Opinion
June 13, 1988
Appeal from the Supreme Court, Suffolk County (Doyle, J.).
Ordered that the judgment is affirmed, with costs.
The petitioner was charged an engineering review fee of almost $57,000 in connection with its application to subdivide a 193-acre parcel of property. The petitioner paid the fee in two payments, the more recent on October 9, 1984. Thereafter, the petitioner learned that only about $8,700 was spent in connection with his application. Consequently, in July 1985, pursuant to sections 118 Town and 119 Town of the Town Law, the petitioner presented a claim voucher and demand for an audit to the Town Board, seeking recovery of the unexpended portion of the engineering review fee.

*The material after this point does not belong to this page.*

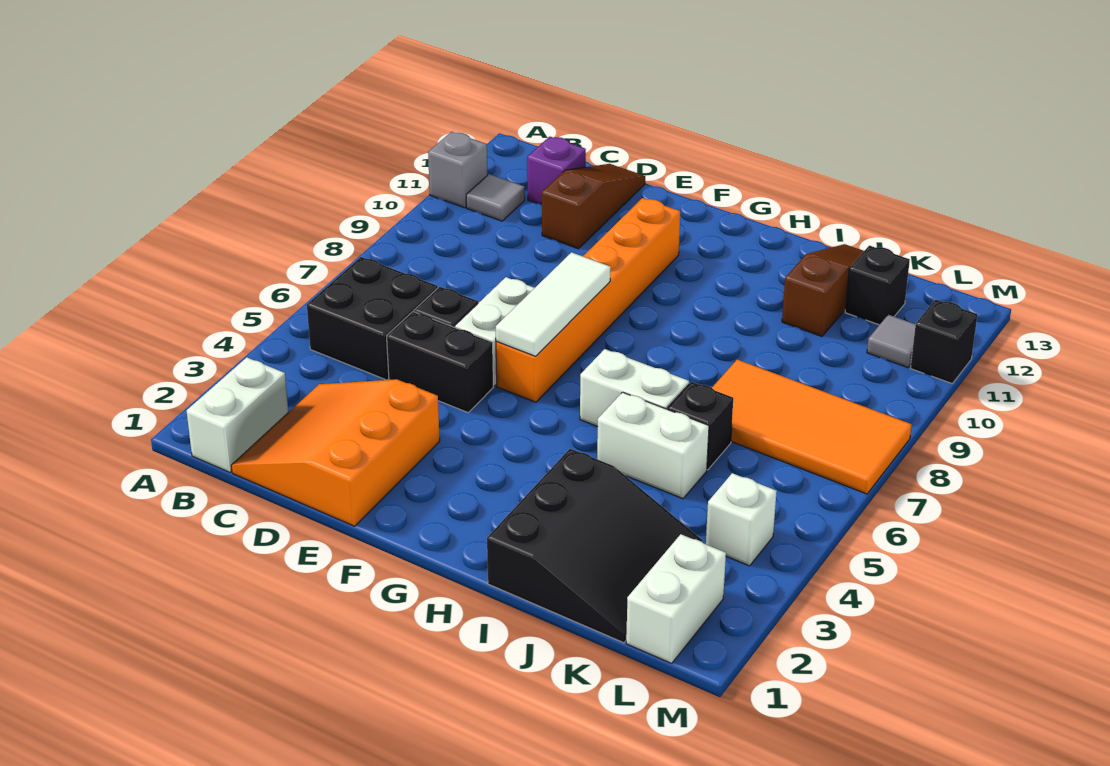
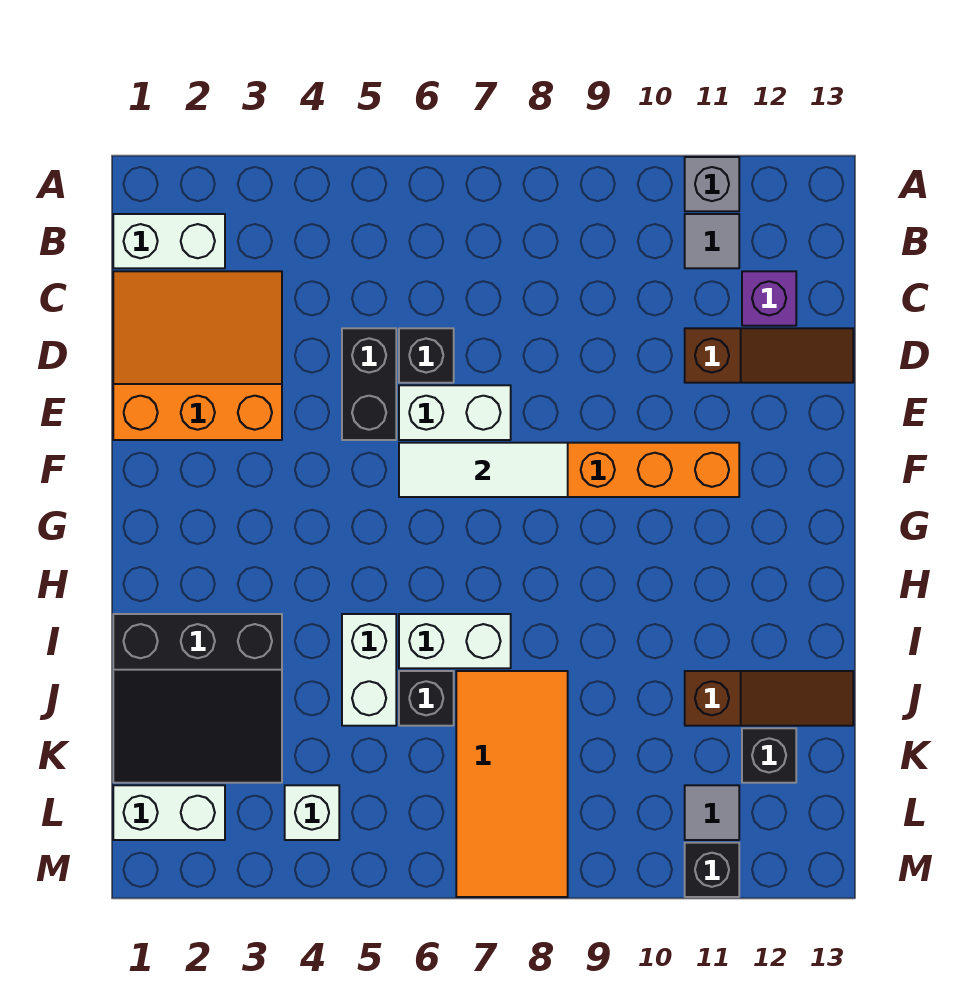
black brick B5:C6 level 1 -> none
white brick H6:I6 level 1 -> white brick I6:I7 level 1

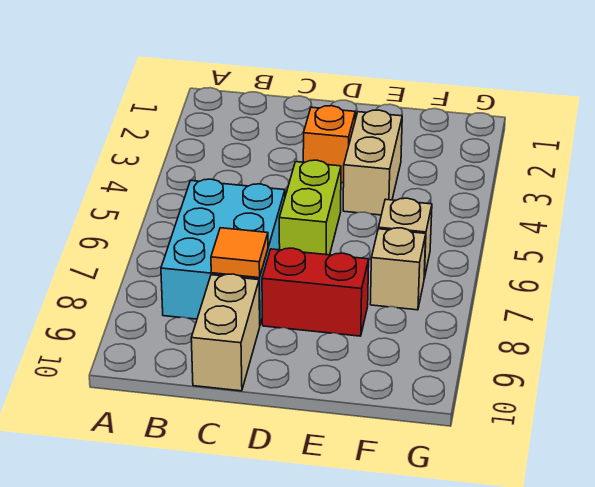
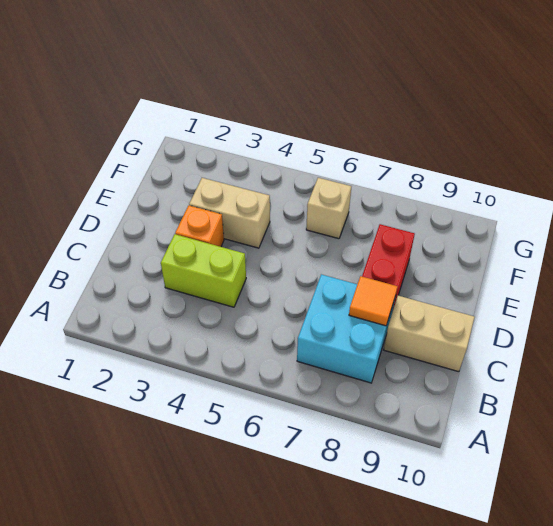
cyan brick B6:C8 level 1 -> cyan brick B7:C8 level 1
lime brick D5:D6 level 1 -> lime brick C3:C4 level 1
tan brick F7 level 1 -> none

By notice of petition and petition dated January 14, 1986, after the Town Board allegedly failed to act on the demand for an audit, the petitioner began this article 78 proceeding in the nature of mandamus to compel an audit. The respondents moved to dismiss the petition, inter alia, on the basis that the petition was time barred and in the alternative, that an audit was not warranted, and that the petitioner was estopped to seek refund of the fee. The trial court found that the proceeding was not time barred and concluded that an audit was warranted.

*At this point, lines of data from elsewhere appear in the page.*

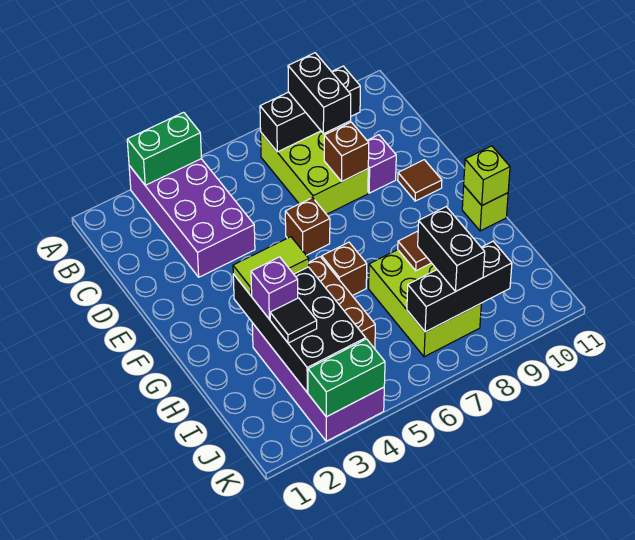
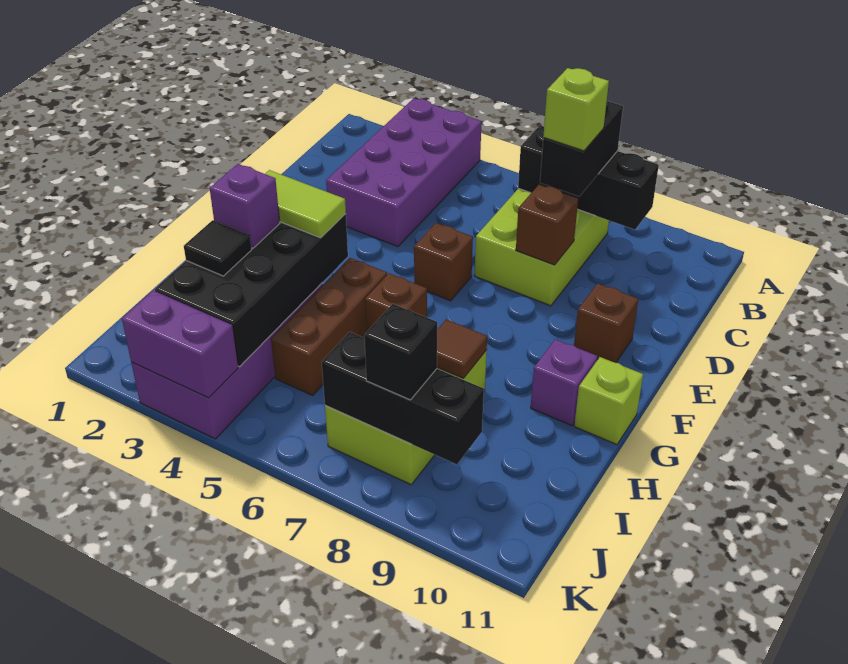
green brick A3:A4 level 2 -> none
purple brick D9 level 1 -> purple brick G10 level 1
brown tile E10 level 1 -> brown brick E10 level 1
lime brick G11 level 2 -> lime brick C8 level 4
black brick I8:J8 level 3 -> black brick J8 level 3
green brick K3:K4 level 2 -> purple brick K3:K4 level 2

The four-month period prescribed in CPLR 217 commenced to run after the respondents' refusal, upon the demand of the petitioner, to perform their statutory duty to perform an audit. Because the record does not specifically indicate when the respondents refused to comply with the petitioner's request for an audit, the proceeding is not untimely. Moreover, because the proceeding seeks to compel the Town Board to perform its official duty by conducting an audit on the duly filed claim for a fee refund, proceeding pursuant to CPLR article 78 in the nature of mandamus is proper (see, People ex rel. Myers v Barnes, 114 N.Y. 317; Matter of Koltun v Board of Educ., 25 Misc.2d 294). The audit is necessary to examine the petitioner's account to determine whether the fee the petitioner paid was reasonably necessary to defray the average costs sustained by the Planning Board in reviewing a subdivision application (Suffolk County Bldrs. Assn. v County of Suffolk, 46 N.Y.2d 613; Jewish Reconstructionist Synagogue v Incorporated Vil. of Roslyn Harbor, 40 N.Y.2d 158, rearg denied 40 N.Y.2d 846). The petitioner is not estopped from seeking a refund as to the engineering review fee. Contrary to the respondents' contention such a fee is not an agreed-to express condition on approval of the subdivision (cf., Boulder Brook Acres v Town Vil. of Scarsdale, 112 A.D.2d 336, lv dismissed 66 N.Y.2d 603; Matter of City of New York [Klondike Realty Corp.], 80 A.D.2d 611). Mangano, J.P., Bracken, Eiber and Spatt, JJ., concur.